▸ **TASK GOAL**
All that should come back is the lines of the data below from the one containing "line: (715, 340) -> (815, 571), removed" to the one containing "line: (760, 612) -> (923, 894), removed", inclusive, exactly as they stand.

▸ **AVAILABLE RECORDS**
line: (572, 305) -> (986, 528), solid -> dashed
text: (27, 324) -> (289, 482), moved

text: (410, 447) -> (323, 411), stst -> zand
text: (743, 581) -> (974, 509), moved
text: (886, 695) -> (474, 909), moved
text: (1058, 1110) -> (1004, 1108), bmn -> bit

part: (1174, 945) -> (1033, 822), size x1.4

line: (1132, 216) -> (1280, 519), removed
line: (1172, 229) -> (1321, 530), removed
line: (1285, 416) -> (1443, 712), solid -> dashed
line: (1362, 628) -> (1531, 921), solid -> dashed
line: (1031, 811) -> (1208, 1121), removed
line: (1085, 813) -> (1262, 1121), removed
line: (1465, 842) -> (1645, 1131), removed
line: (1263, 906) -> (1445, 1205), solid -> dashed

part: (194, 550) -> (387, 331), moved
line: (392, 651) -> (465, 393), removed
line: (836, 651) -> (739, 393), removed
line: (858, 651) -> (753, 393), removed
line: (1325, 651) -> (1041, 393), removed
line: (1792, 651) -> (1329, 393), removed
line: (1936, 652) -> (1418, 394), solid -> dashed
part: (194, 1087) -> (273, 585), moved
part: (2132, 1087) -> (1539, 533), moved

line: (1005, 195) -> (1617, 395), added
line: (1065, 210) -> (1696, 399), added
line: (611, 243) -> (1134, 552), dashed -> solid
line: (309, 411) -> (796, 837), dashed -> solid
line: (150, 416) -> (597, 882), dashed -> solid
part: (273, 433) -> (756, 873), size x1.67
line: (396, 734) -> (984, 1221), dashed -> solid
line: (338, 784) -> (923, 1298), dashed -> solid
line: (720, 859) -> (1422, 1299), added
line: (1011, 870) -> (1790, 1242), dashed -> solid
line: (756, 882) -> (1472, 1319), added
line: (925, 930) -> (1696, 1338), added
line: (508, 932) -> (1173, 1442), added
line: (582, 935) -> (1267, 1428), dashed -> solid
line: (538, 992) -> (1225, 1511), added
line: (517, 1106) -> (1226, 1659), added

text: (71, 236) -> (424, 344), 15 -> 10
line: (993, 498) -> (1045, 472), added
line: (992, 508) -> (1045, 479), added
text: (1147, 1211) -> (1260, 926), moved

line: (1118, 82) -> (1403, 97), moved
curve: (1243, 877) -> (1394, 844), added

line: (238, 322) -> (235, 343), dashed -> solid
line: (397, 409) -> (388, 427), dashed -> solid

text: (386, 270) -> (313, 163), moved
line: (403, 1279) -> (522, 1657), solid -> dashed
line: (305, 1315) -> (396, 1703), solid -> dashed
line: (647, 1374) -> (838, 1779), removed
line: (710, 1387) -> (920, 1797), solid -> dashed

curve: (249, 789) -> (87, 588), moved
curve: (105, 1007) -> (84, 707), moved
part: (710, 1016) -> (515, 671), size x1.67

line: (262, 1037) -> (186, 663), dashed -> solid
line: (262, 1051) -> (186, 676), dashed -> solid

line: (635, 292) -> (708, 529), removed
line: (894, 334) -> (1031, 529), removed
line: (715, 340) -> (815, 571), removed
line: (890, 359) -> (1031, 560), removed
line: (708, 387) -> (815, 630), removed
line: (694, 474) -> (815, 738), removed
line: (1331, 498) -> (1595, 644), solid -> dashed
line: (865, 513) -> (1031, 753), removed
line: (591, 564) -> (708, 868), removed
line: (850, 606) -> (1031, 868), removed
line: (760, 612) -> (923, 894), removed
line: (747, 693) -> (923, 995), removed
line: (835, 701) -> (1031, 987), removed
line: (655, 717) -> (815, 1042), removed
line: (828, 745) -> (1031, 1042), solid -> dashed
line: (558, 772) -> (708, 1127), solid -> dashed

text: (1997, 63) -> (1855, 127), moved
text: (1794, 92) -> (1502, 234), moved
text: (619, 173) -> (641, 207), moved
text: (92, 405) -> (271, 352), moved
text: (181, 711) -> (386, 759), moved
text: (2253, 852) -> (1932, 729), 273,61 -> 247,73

▸ **YOUR SOLUTION**
line: (715, 340) -> (815, 571), removed
line: (890, 359) -> (1031, 560), removed
line: (708, 387) -> (815, 630), removed
line: (694, 474) -> (815, 738), removed
line: (1331, 498) -> (1595, 644), solid -> dashed
line: (865, 513) -> (1031, 753), removed
line: (591, 564) -> (708, 868), removed
line: (850, 606) -> (1031, 868), removed
line: (760, 612) -> (923, 894), removed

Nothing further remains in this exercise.